We know: “Hangover 2” and “Kung Fu Panda 2” inhaled more than 7,500 screens this weekend and created the biggest Memorial Day box office in history. That said, the indies have already seen some drama of their own with three movies that have exceeded our expectations (and not always in a good way). [For the full breakdown of our most-anticipated indie films this summer, click here.]
The Tree of Life (May 27; Fox Searchlight)
What We Said: “Terrence Malick’s latest – which has probably been on a half dozen indieWIRE previews before getting delayed over and over – is 99.9% actually coming out this May. Starring Brad Pitt, Sean Penn and having something to do with dinosaurs, the cosmos and the meaning of life (all against the backdrop of a 1950s family drama), the film is debuting in Cannes and then heading to theaters shortly thereafter.”

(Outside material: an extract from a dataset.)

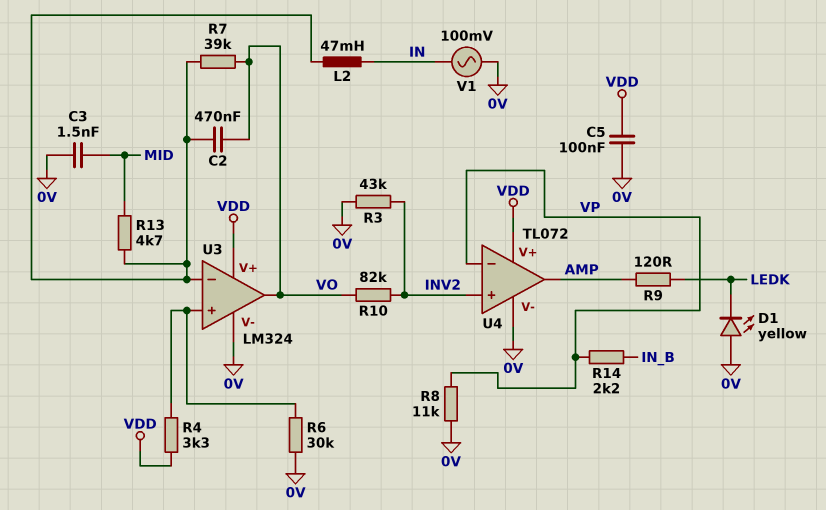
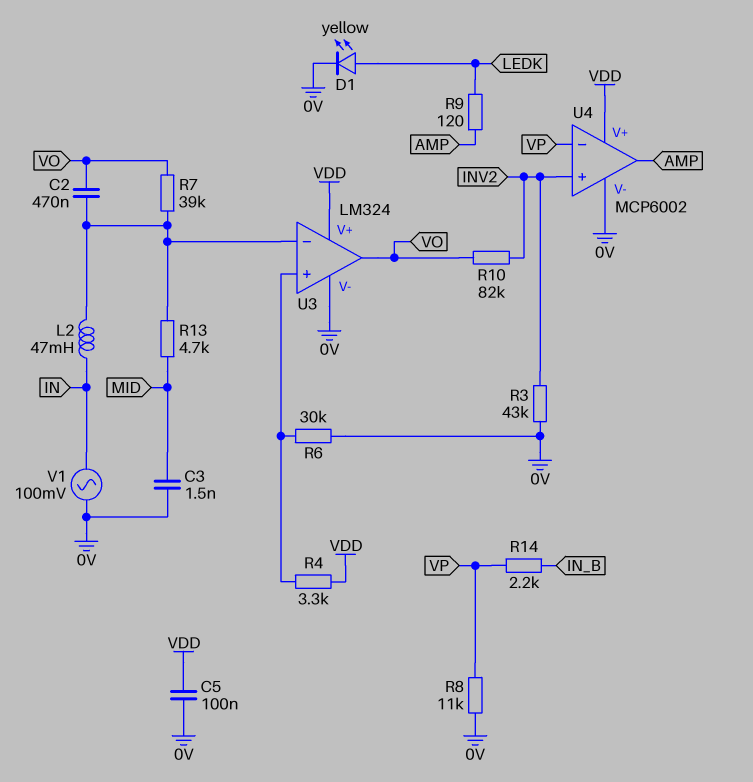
D1: LED yellow (A 0V, K LEDK) -> LED yellow (A LEDK, K 0V)
U4: TL072 -> MCP6002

What We Saw: A beautiful and not occasionally baffling visual poem on the price of growing up. With dinosaurs. Says Eric Kohn: “’Tree of Life’ is not an enigma that begs to be solved. In fact, Malick defies the need for any explanations early on: In a passing conversation, Pitt tells his son the meaning of the word “subjectivity,” which may also constitute Malick’s address to the audience. It’s as though he were saying: Make of this what you will. Or don’t.” Cannes did make something of it, honoring the film with the Palme D’Or.
What the Box Office Saw: Given its opening weekend performance, it’s scored a direct hit on its target audience.The film has seen Fox Searchlight’s best-ever limited debut, better than even “Black Swan.” Now, if only they can take it across the same $100 million goal line.
Midnight in Paris (May 20; Sony Pictures Classics)
What We Said:“Woody Allen’s 41st annual feature film hits theaters shortly after it opened the Cannes Film Festival. With an all-star cast including Owen Wilson, Rachel McAdams, Marion Cotillard, Owen Wilson, Michael Sheen, Adrien Brody, Kathy Bates and French first lady Carla Bruni, Allen takes on Paris for the first time. Details on the plot are minimal, but we do know it involves ‘a young engaged couple forced to confront the illusion that a life different from their own is better.’ “
What We Saw: A sweet fantasy in which a struggling writer (Wilson) gets to fulfill his dream of living amongst his heroes. (That’s the good part; the not so good includes the shrill ugly american in-laws-to-be and an even shriller Rachel McAdams.) Says Eric Kohn: “Gil represents the proverbial Woody Allen character in quite literal and somewhat lazy fashion, as Allen described an imaginary encounter between himself, Hemingway and Stein years ago in his short story ‘A Twenties Memory.’ Although flimsily conceived, these scenes are sustained by the casual likability that Wilson brings to the lead role—no small feat for the challenge of embodying a prototypical Allen nebbish.”
What the Box Office Saw: A bona fide hit for Woody Allen. In its first 10 days of release, it’s already earned $3.5 million.
The Beaver (May 6; Summit Entertainment)
What We Said: “PR nightmare Mel Gibson made an attempt at career damage control in Jodie Foster’s long-awaited third directorial effort. Gibson stars as a clinically depressed toy company CEO who finds solace through a beaver hand puppet that he begins to use to communicate to his estranged wife (played by Foster). The screenplay – written by Kyle Killen – topped the 2008 “Blacklist,” which ranked among the year’s best unproduced screenplays.”
What We Saw: A very good, if not affecting, performance by Gibson in a movie that felt surprisingly wan. Says Eric Kohn: “ ‘The Beaver’ is a tame, leisurely drama that neither provides the beleaguered actor with decisive comeback material nor further muddies his tarnished image.”
What the Box Office Saw: Tumbleweeds. After nearly a month in release, the film has earned less than $800,000.